In 2015, we decluttered our house and currently are living only with what we use on a regular basis and what brings us joy. We continue to follow the ‘one in, one out’ rule by giving away the old equivalent of a new item. We continue to question everything we impulsively think we ‘want to get.’ Admittedly, we have become scrupulous when it comes to bringing any new items into our home. Yet, there is still plenty of work to do. This year, we are updating our home with DIY renovations. Our goal is to refresh our space and make it jive with our new simplified lifestyle. Paradoxically, the work itself is not simple, but minimalism doesn’t always equal minimal effort.
Two weekends ago, Mr. Wanderlust and I painted the living room / dining room, upstairs landing, and stairway from the living room and kitchen level to the bedrooms upstairs. My parents had graciously taken Wanderlust Juniors to their home for the weekend, leaving us with two days of uninterrupted work. Our time was limited and the original walls were a dark, deep raspberry colour to cover which we had to apply two coats of primer. We made a mental note to think twice next time before making the decision to paint a wall red.
By Saturday night, the living room was a labyrinth of furniture around which we had to tread carefully while moving paint cans, brushes, and other tools around the perimeter. As we were preparing for bed, having showered and washed the primer off our arms, determined to wake up early the following morning to resume our work, Mr. Wanderlust asked me to bring a thermometer to him. He was running a high fever, having come down with strep throat, as the doctor would advise two days later.
He spent Sunday morning migrating among the bedroom, where he attempted to sleep, his face a sad sickly grey shade, waiting for the pain killers to kick in; the bathroom, where he gargled with salt water; and the living room, where he joined me in painting for ten minutes at a time before feeling faint and needing to lie down again. Despite all this, he never complained. He did his best to assist me.

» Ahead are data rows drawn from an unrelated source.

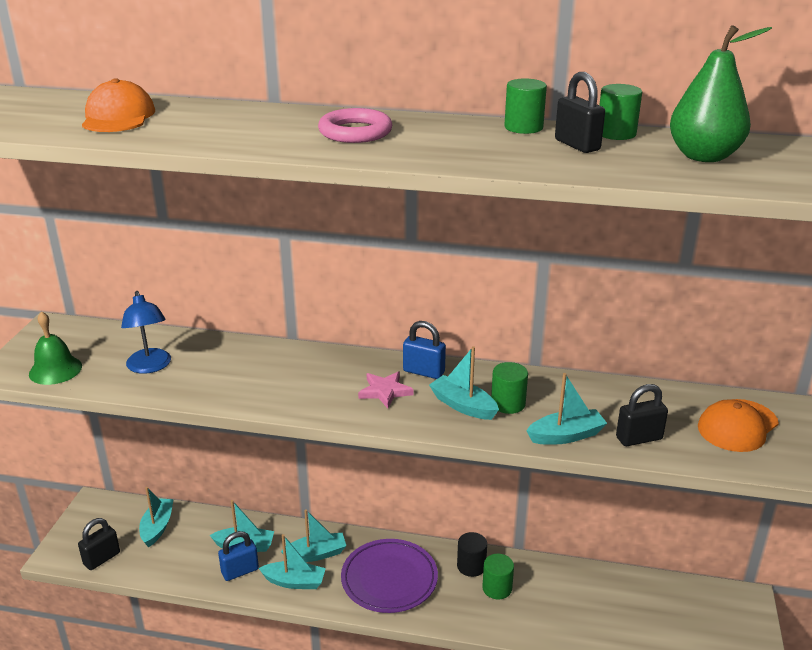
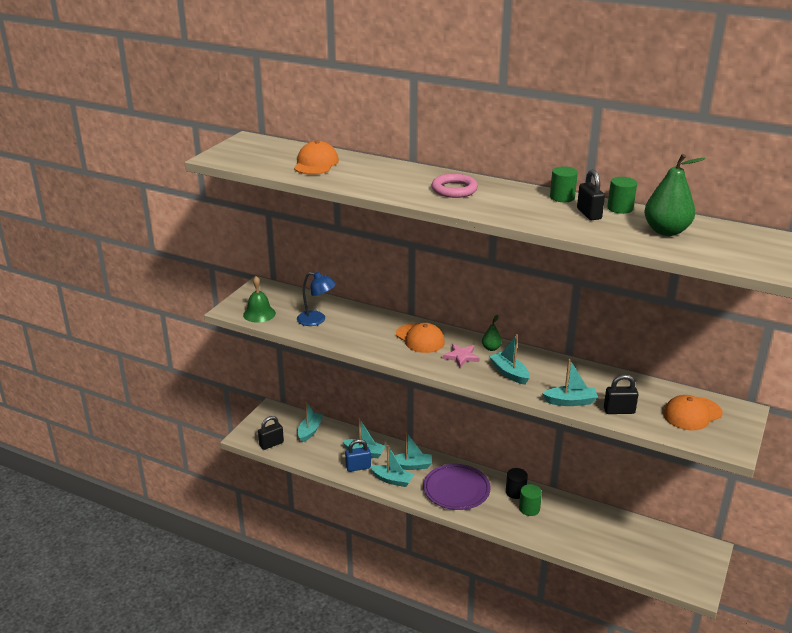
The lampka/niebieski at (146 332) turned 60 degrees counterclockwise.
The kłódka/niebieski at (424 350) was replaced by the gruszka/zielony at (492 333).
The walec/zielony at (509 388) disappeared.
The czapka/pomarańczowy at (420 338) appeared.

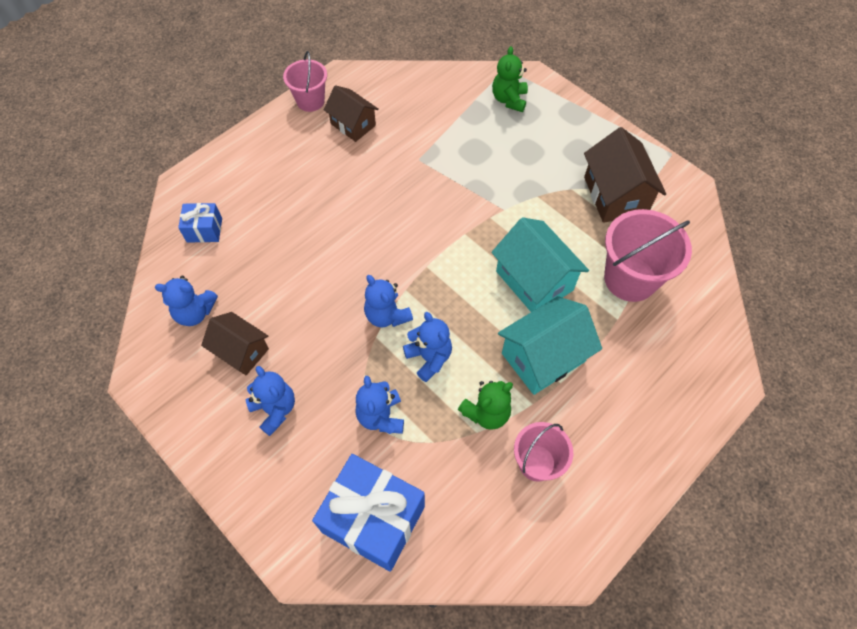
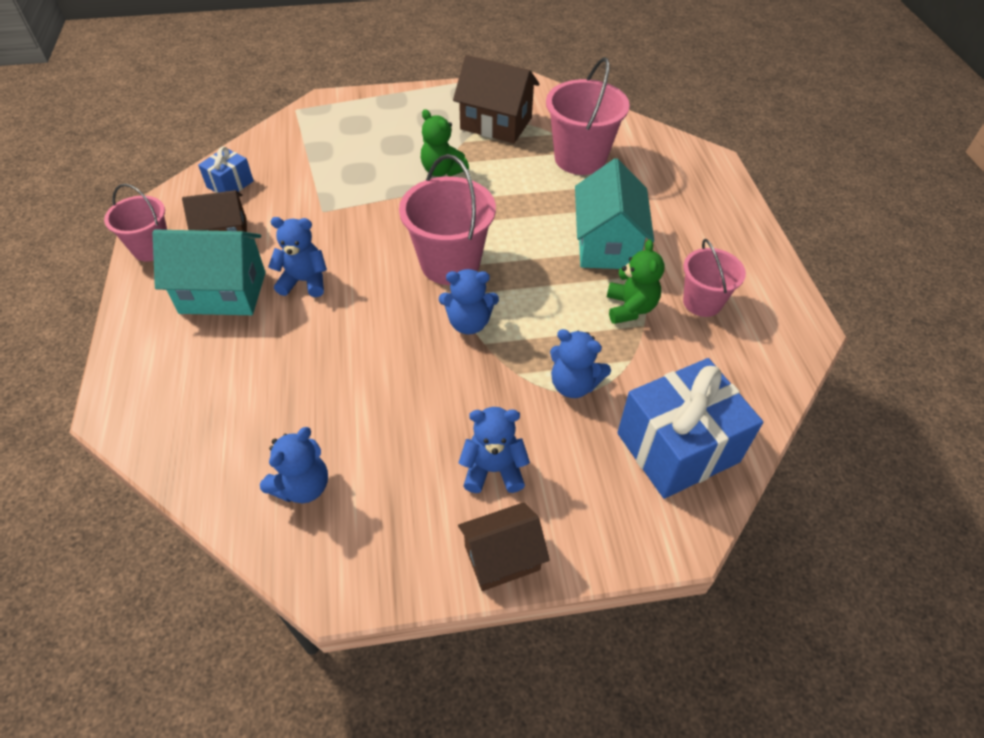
The prezent/niebieski moved from (200 223) to (226 169).
The domek/brązowy moved from (235 343) to (504 546).
The miś/niebieski moved from (427 347) to (297 257).
The domek/turkusowy moved from (540 264) to (209 272).
The miś/zielony moved from (510 79) to (445 143).
The wiadro/różowy at (447 219) appeared.

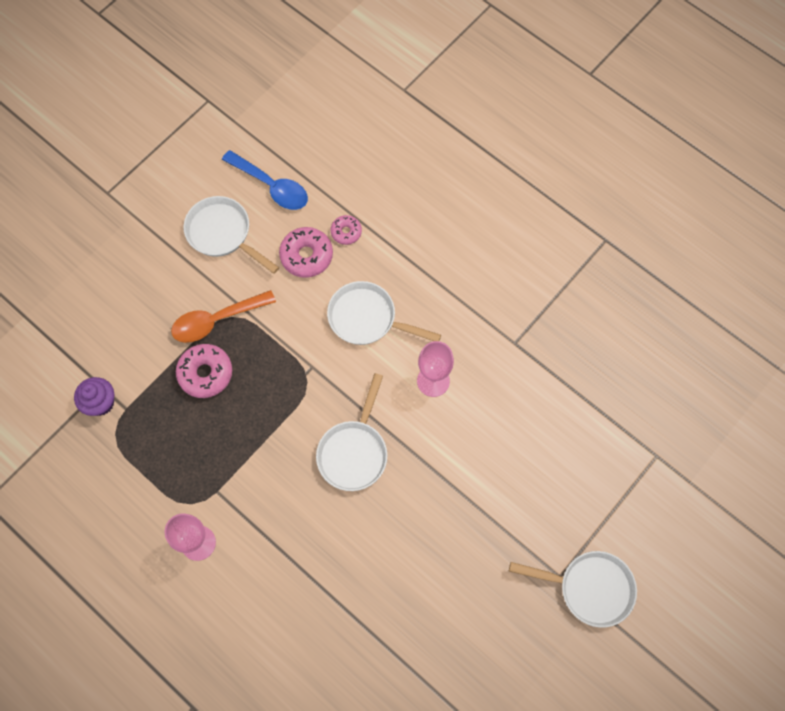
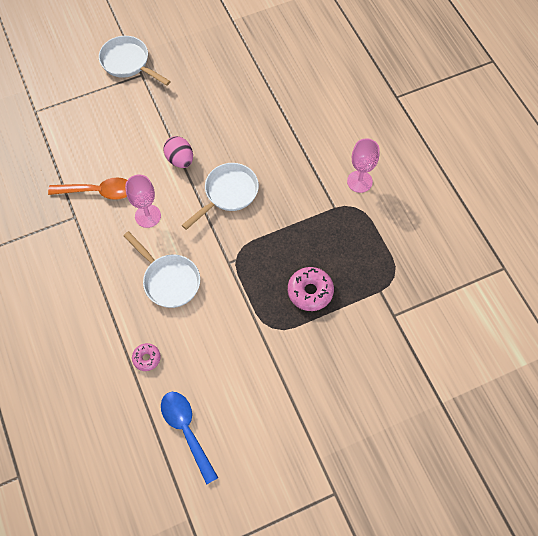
The muffinka/fioletowy at (94 396) disappeared.
The łyżka/pomarańczowy moved from (223 316) to (87 189).
The patelnia/biały at (231 235) disappeared.
The donut/różowy at (306 252) disappeared.
The jajko/różowy at (178 152) appeared.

By 7 p.m., after resisting the urge to snap at each other due to fatigue (felt by us both) and sickness (that of Mr. Wanderlust), the living room furniture had been pushed back into place, the carpet had been vacuumed, the floors washed, and a few pieces of art hung on the walls. We were ready for the boys’ and my parents’ arrival.
If there is a lesson that Mr. Wanderlust and I have learned from our marathon painting experience, it’s this: Life’s plans are not always congruent with our plans, but when we are determined to make progress and are ready to work steadily together to create changes, we can usually come out on top. I’m grateful for my selfless and committed partner and his quirky sense of humour, even when not feeling well. I’m grateful for the antibiotics that brought him back to good health. I’m grateful that Wanderlust Juniors have a wonderful father who is a great role model for them, and we are looking forward to celebrating Father’s Day together.
Wishing a very happy Father’s Day to all who are celebrating this weekend!